BRASÍLIA - Em reunião nesta tarde com o presidente em exercício, José Alencar, representantes de entidades de saúde, como o Conselho Nacional de Saúde e a Federação Nacional dos Médicos, disseram que se o governo não aumentar o orçamento do setor, a saúde viverá uma crise de grandes proporções em 2009.

Carollina Andrade - Último Segundo/Santafé Idéias |

Acordo Ortográfico  O texto afirma que se não houver a imediata suplementação de pelo menos R$ 2,674 bilhões para o orçamento do Ministério da Saúde ainda em 2008, será instalada uma crise de graves proporções, seja para os prestadores de serviços, que ficarão impossibilitados de cumprir seus compromissos e dar continuidade ao atendimento, quanto para o conjunto dos usuários do Sistema Único de Saúde (SUS), que deles se utilizam.

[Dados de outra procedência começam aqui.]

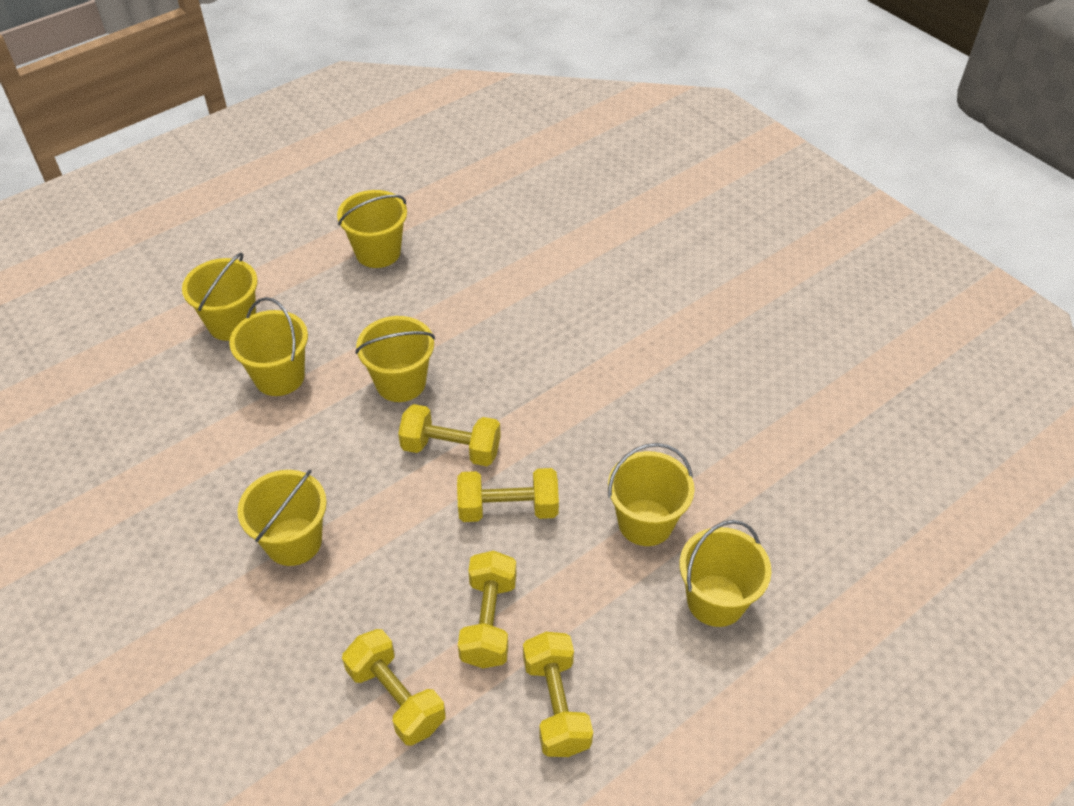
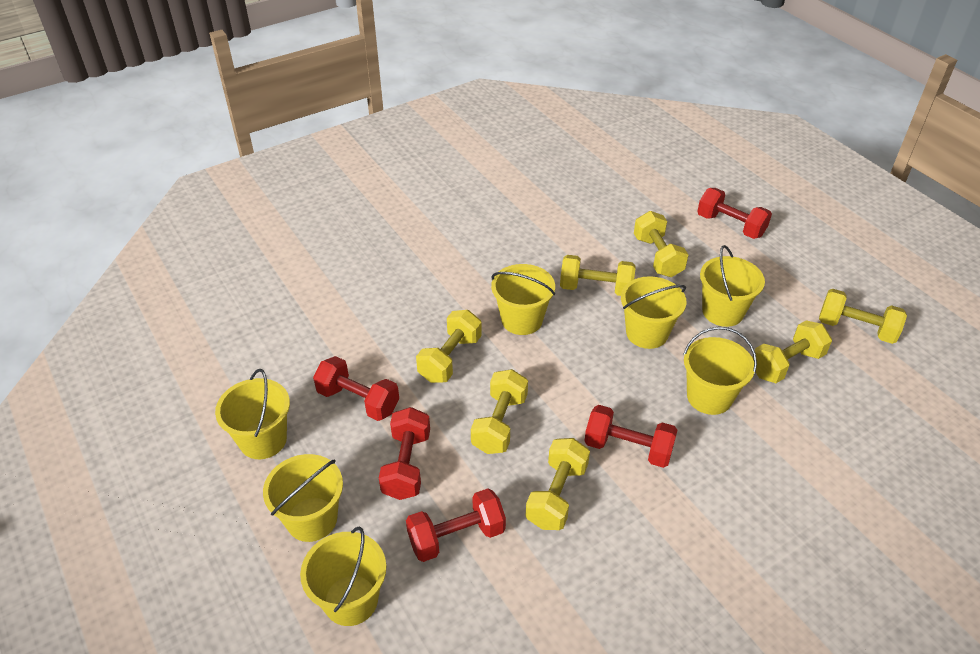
red dumbbell: 0 -> 5
yellow dumbbell: 5 -> 7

Segundo o presidente da Frente Parlamentar da Saúde, deputado Darcísio Perondi (PMDB-RS), Alencar prometeu defender mais recursos para área da Saúde. Ele assumiu ser o nosso advogado perante o presidente Lula e a junta orçamentária. Teve um momento em que ele se emocionou, porque disse que como vice-presidente da República não pode admitir que isso possa estar acontecendo com os brasileiros, afirmou Perondi após reunião com o vice-presidente.

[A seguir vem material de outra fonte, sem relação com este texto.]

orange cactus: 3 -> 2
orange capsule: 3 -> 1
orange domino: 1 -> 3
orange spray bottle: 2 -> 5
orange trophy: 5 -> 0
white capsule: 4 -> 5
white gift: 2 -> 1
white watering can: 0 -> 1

No documento as entidades afirmam que, sem o aumento de verba, não será possível realizar o pagamento de dezembro de 2008 dos serviços prestados nas áreas ambulatorial e hospitalar, e não haverá o repasse de recursos para aquisição de medicamentos, o que afetará o atendimento de centenas de milhares de brasileiros.

O financiamento federal do SUS inicialmente idealizado deveria ser feito com base em 30% do Orçamento da Seguridade Social (OSS), o que representaria cerca de R$ 96 bilhões. Entretanto, atualmente o País convive com um financiamento da ordem de R$ 48,5 bilhões que, acrescidos aos recursos estaduais e municipais, representam um valor de R$ 500,00 per capita/ano.

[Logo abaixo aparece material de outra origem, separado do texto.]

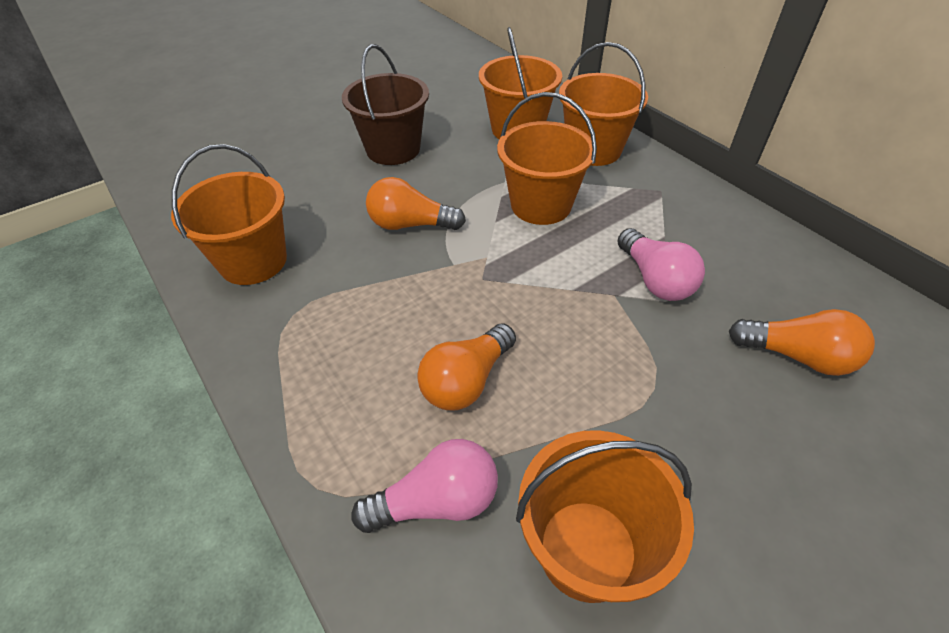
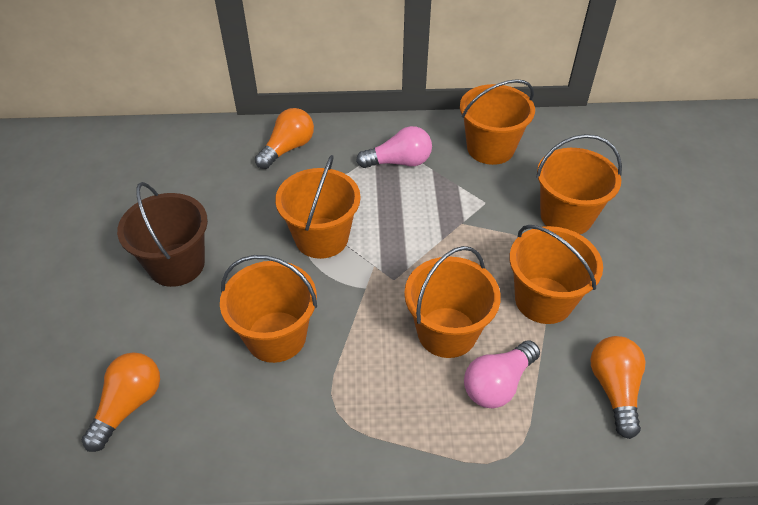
orange bucket: 5 -> 6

As entidades ressaltam ainda que a atual crise financeira mundial tem provocado impactos na área da saúde, pois os prestadores de serviços do SUS, públicos e privados, são afetados pela elevação dos custos e dependem de crédito para a manutenção de suas atividades.

Emenda 29

As entidades afirmam que a definição de recursos condizentes para o financiamento do SUS só será possível mediante a regulamentação da emenda constitucional 29/00 (EC 29). No documento entregue a José Alencar, é pedido que o Congresso vote a emenda ainda em 2008, para que haja a ampliação de recursos para ações e serviços públicos de saúde.

Em nosso entendimento, a regulamentação da EC 29 precede a votação da Proposta de Lei Orçamentária de 2009 e deve se constituir na base sobre a qual serão definidos os valores orçamentários a serem destinados ao Ministério da Saúde.